Reputation: 1078
I have a data frame with likert scoring across multiple aspects of a course (about 40 columns of likert scores like the two in the sample data below).
Not all rows contain valid scores. Valid scores are 1:5. Invalid scores are allocated 96:99 or are simply missing.
I would like to create an average score for each individual ID for each of the satisfaction columns that:
1) filters for invalid scores,
2) creates a mean of the valid scores for each id .

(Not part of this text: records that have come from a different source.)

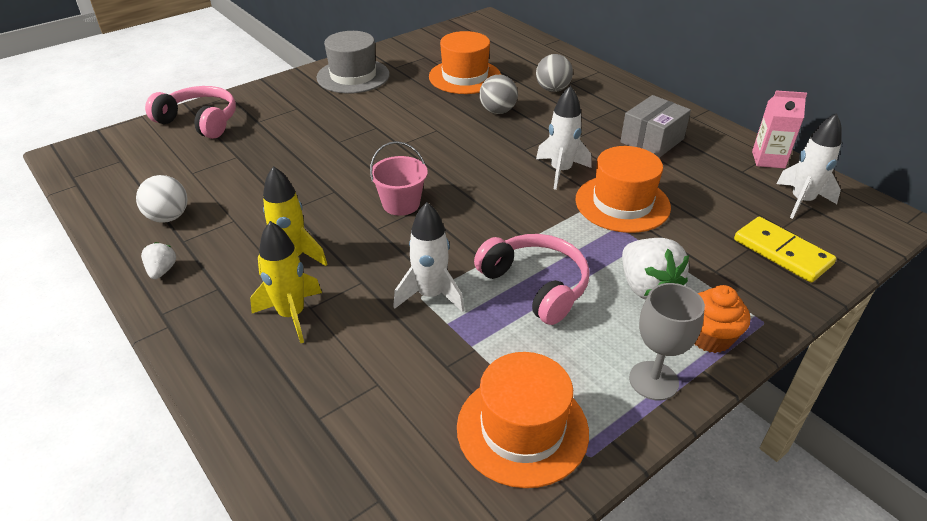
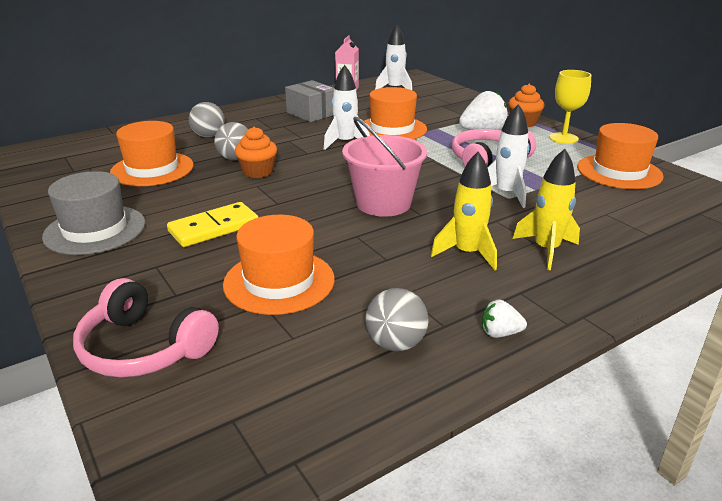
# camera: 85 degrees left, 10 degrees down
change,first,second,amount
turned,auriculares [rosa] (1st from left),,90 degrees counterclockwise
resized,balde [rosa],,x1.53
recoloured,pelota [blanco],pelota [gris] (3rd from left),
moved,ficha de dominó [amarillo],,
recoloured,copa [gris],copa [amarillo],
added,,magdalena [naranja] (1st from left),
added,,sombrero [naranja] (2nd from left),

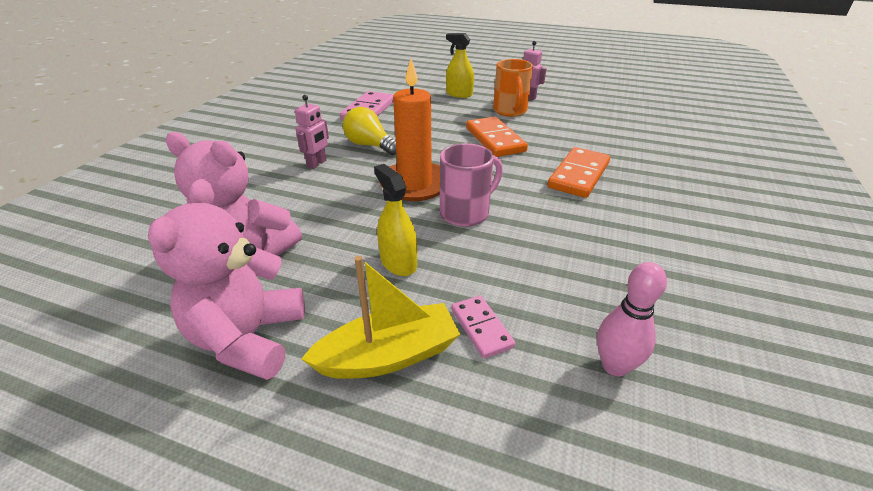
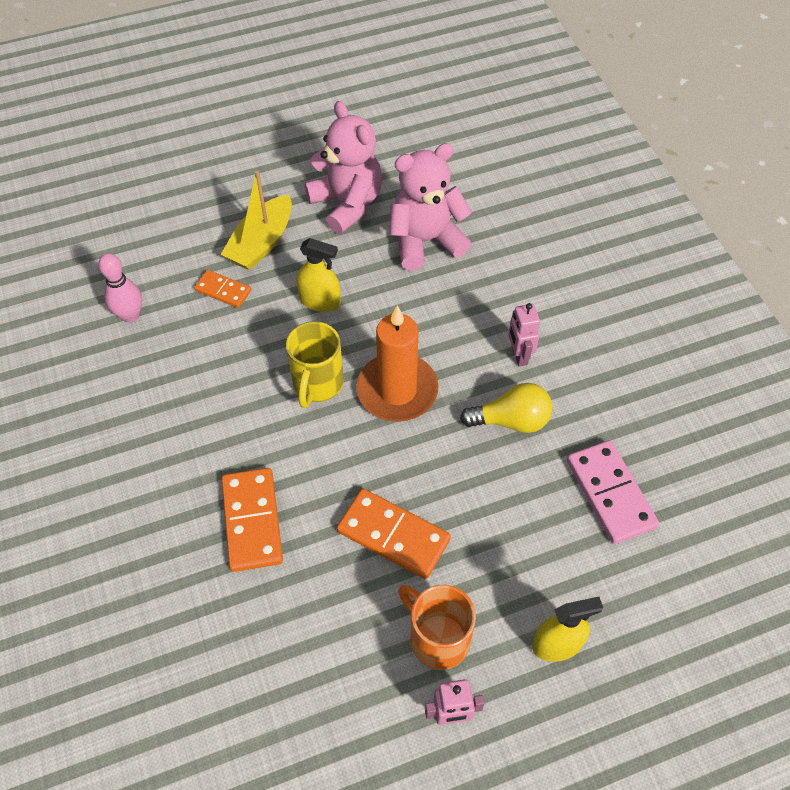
# camera: 140 degrees right, 20 degrees up
change,first,second,amount
recoloured,taza [rosa],taza [amarillo],
recoloured,ficha de dominó [rosa] (2nd from left),ficha de dominó [naranja] (1st from left),

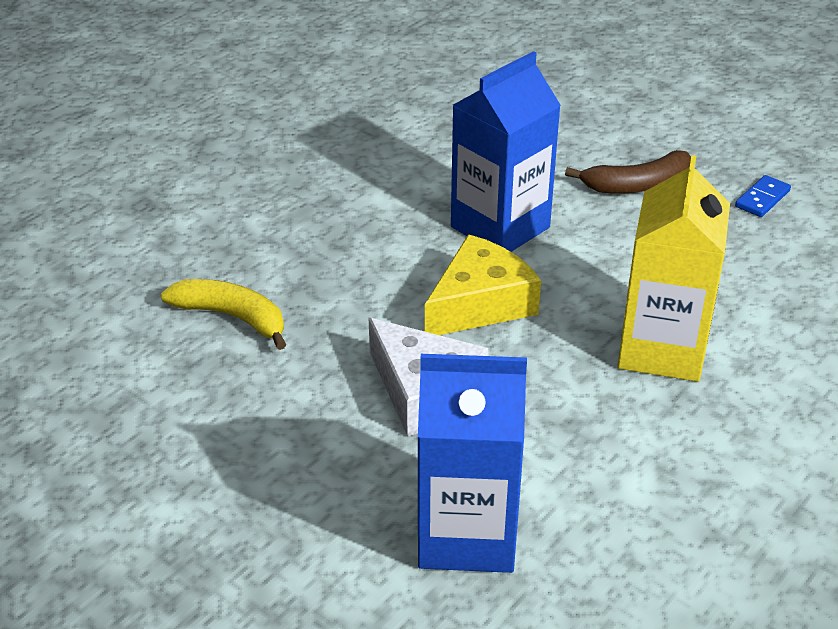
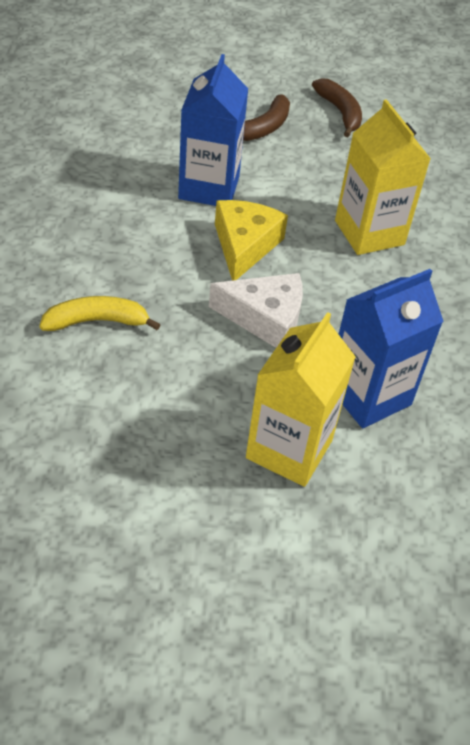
# camera: 40 degrees left, 10 degrees up
change,first,second,amount
replaced,ficha de dominó [azul],plátano [marrón] (2nd from left),
added,,cartón de leche [amarillo] (1st from left),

3) places the mean satisfaction score for each id in a new column labelled [column.name].mean as in Skill.satisfaction.mean below
I have included a sample data frame and the transformation of the data frame that I would like on a single row below.
####sample score vector
possible.scores <-c(1:5, 96,97, 99,"")
####data frame
ratings <- data.frame(ID = c(rep(1:7, each =2), 8:10), Degree = c(rep("Double", times = 14), rep("Single", times = 3)),
Skill.satisfaction = sample(possible.scores, size = 17, replace = TRUE),
Social.satisfaction = sample(possible.scores, size = 17, replace = TRUE)
)
####transformation applied over one of the satisfaction scales
ratings<- ratings %>%
group_by(ID) %>%
filter(!Skill.satisfaction %in% c(96:99), Skill.satisfaction!="") %>%
mutate(Skill.satisfaction.mean = mean(as.numeric(Skill.satisfaction), na.rm = T))
Upvotes: 1
Views: 166
Reputation: 13125
library(dplyr)
ratings %>%
group_by(ID) %>%
#Change satisfaction columns from factor into numeric
mutate_at(vars(-ID,-Degree), list(~as.numeric(as.character(.)))) %>%
#Get mean for values in 1:5
mutate_at(vars(-ID,-Degree), list(mean=~mean(.[. %in% 1:5], na.rm = T)))
# A tibble: 6 x 6
# Groups: ID [3]
ID Degree Skill.satisfaction Social.satisfaction Skill.satisfaction_mean Social.satisfaction_mean
<int> <fct> <dbl> <dbl> <dbl> <dbl>
1 1 Double 96 99 2 NaN
2 1 Double 2 97 2 NaN
3 2 Double 1 97 1 NaN
4 2 Double 97 NA 1 NaN
5 3 Double 96 96 NaN 3
6 3 Double 99 3 NaN 3
Upvotes: 1